Timoshenko kept his membership in the Party, held one of the high government offices when he was People's Commissar for Defense. Soon after Hitler invaded Russia, Stalin took the Commissar's title; Timoshenko returned to the field; the political commissars returned to the Red Army.
Only events can fairly judge the Red Army and its commanders. And known events may be deceptive. Thus it was generally supposed that when Timoshenko did none too well in the early defense of Moscow last year, he was summarily shifted to his present front in the southwest to replace gay, heady Marshal Semion Budenny, who had done worse. But a German record presents another story: that Timoshenko asked Stalin to put him where he expected the decisive fighting to develop some day. That fighting had developed in south Russia last week.

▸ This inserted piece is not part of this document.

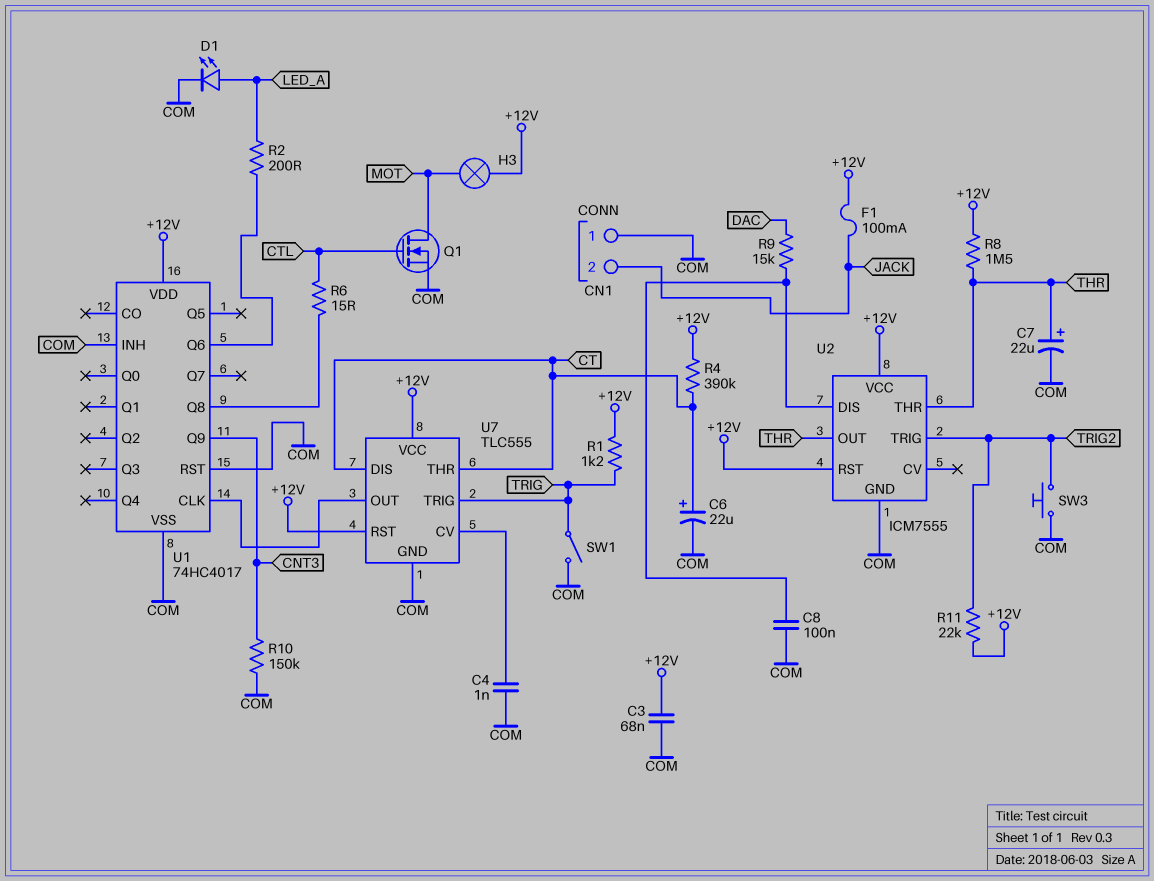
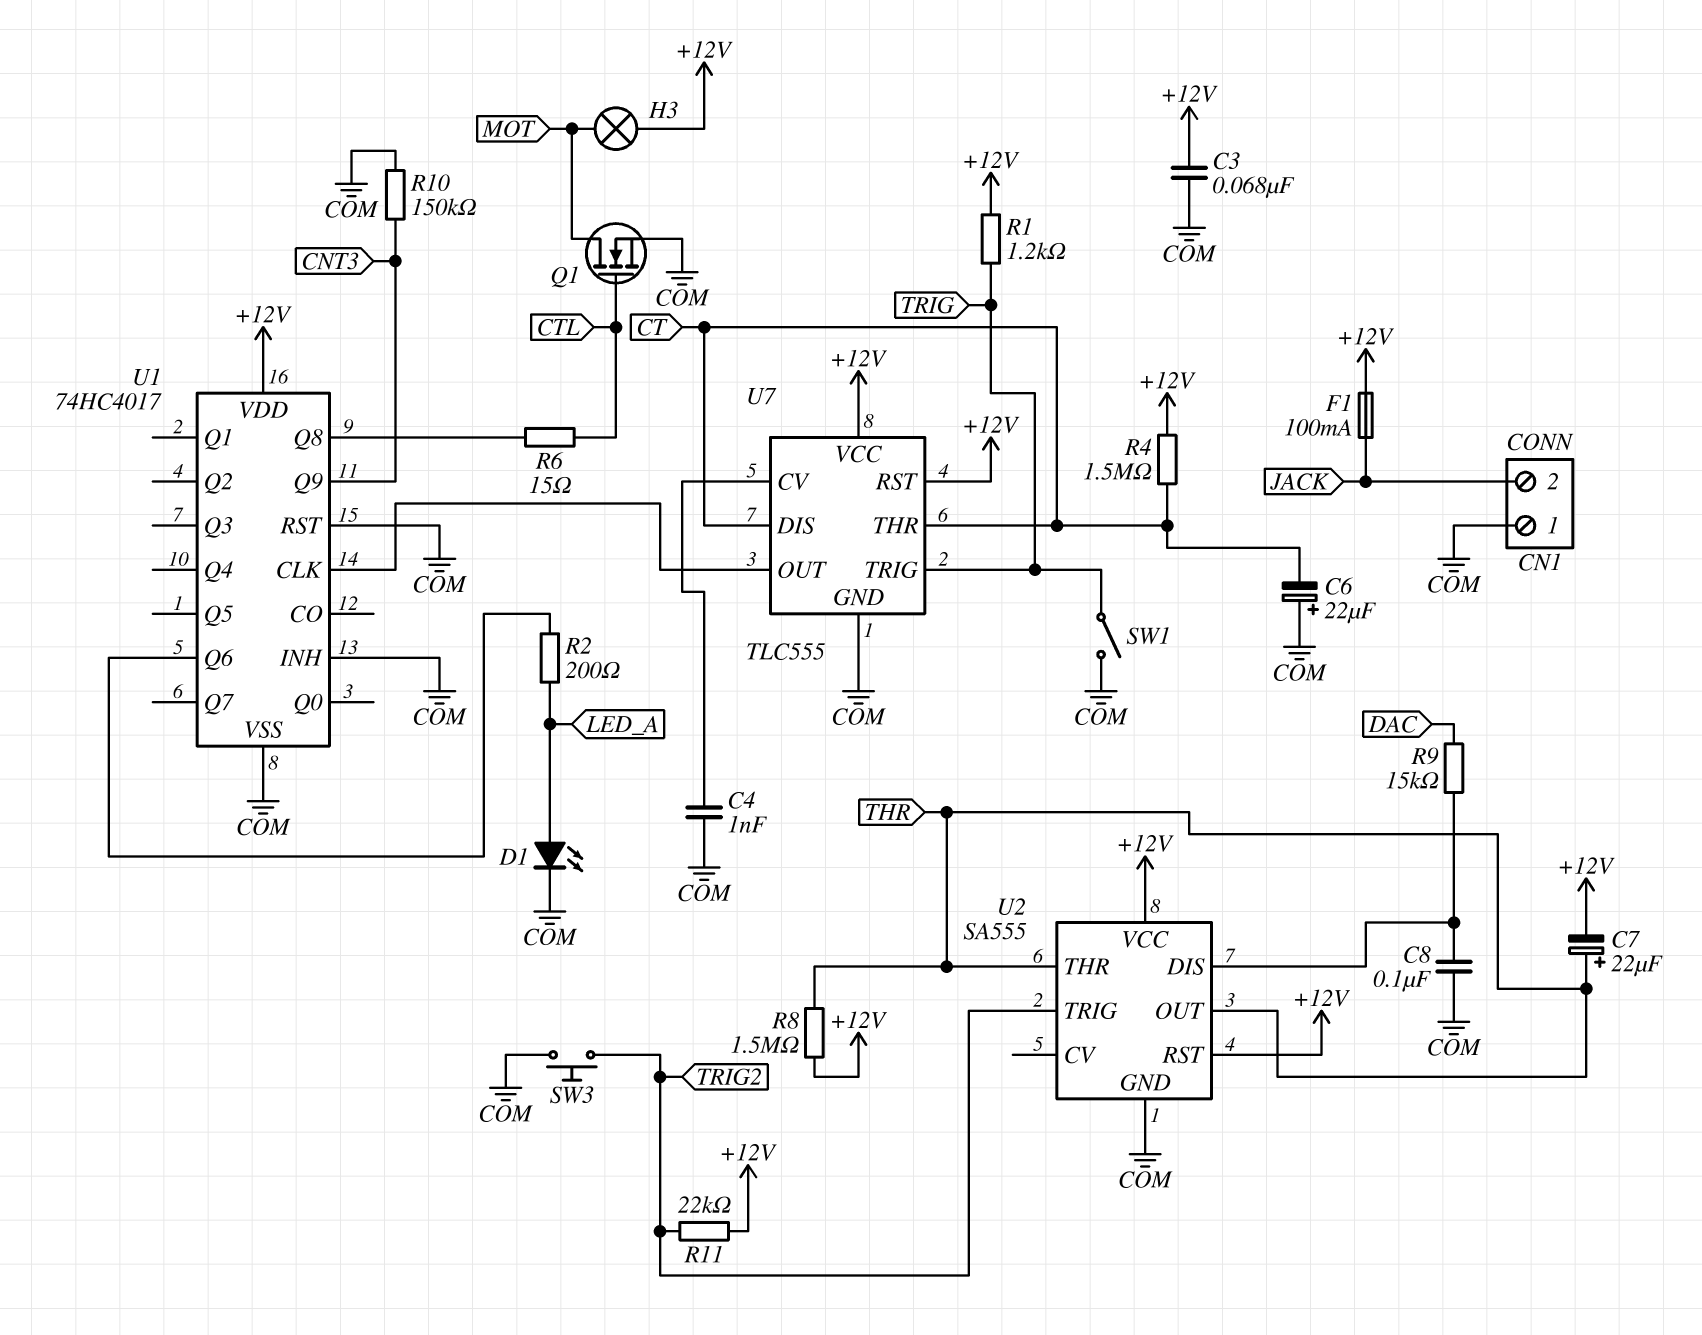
C6: 22uF (plus CT, minus COM) -> 22uF (plus COM, minus CT)
C7: 22uF (plus THR, minus COM) -> 22uF (plus THR, minus +12V)
R4: 390k (+12V, CT) -> 1.5M (+12V, CT)
U2: ICM7555 -> SA555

On the cruelly bare and insufficient evidence visible to the non-Russian world, Timoshenko has not consistently distinguished himself in the war with Hitler. His concrete achievements: the heroic defense of Smolensk, which gave Moscow time to prepare its still unbreached defenses, and the recapture of Rostov last November. But, whether the outcome was good or ill, Timoshenko with his peasant hardiness never shifted blame or credit. Said he to his troops before Rostov last year, when the world tended to believe (with Hitler) that the Russian winter alone was stopping the Germans: "Neither rain nor snow is going to win the battle of Rostov. The outcome depends on our efforts alone."
This week Rostov is again in peril. Timoshenko is outnumbered in material, even in men on most of his fronts. In great peril was the land of the Volga and the Caucasus, which Timoshenko had called the decisive area of Russia. But the decision had not yet been reached, and the world could easily guess what the stolid, big-boned peasant from Bessarabia was saying to his harried, divided, tired and retreating troops in the ruined fields of the Don. He was saying: "Brothers, our country is in your hands. The outcome depends on us alone."
* Along with tanks and planes, the U.S. has sent Russia 10,000 Ford trucks, 500,000 rolls of adhesive tape, 100 medical books, tin, wheat, flour, butter, steel, aviation gasoline, machine tools and machinery to drill oil wells, laundry and toilet soap, sulfa drugs.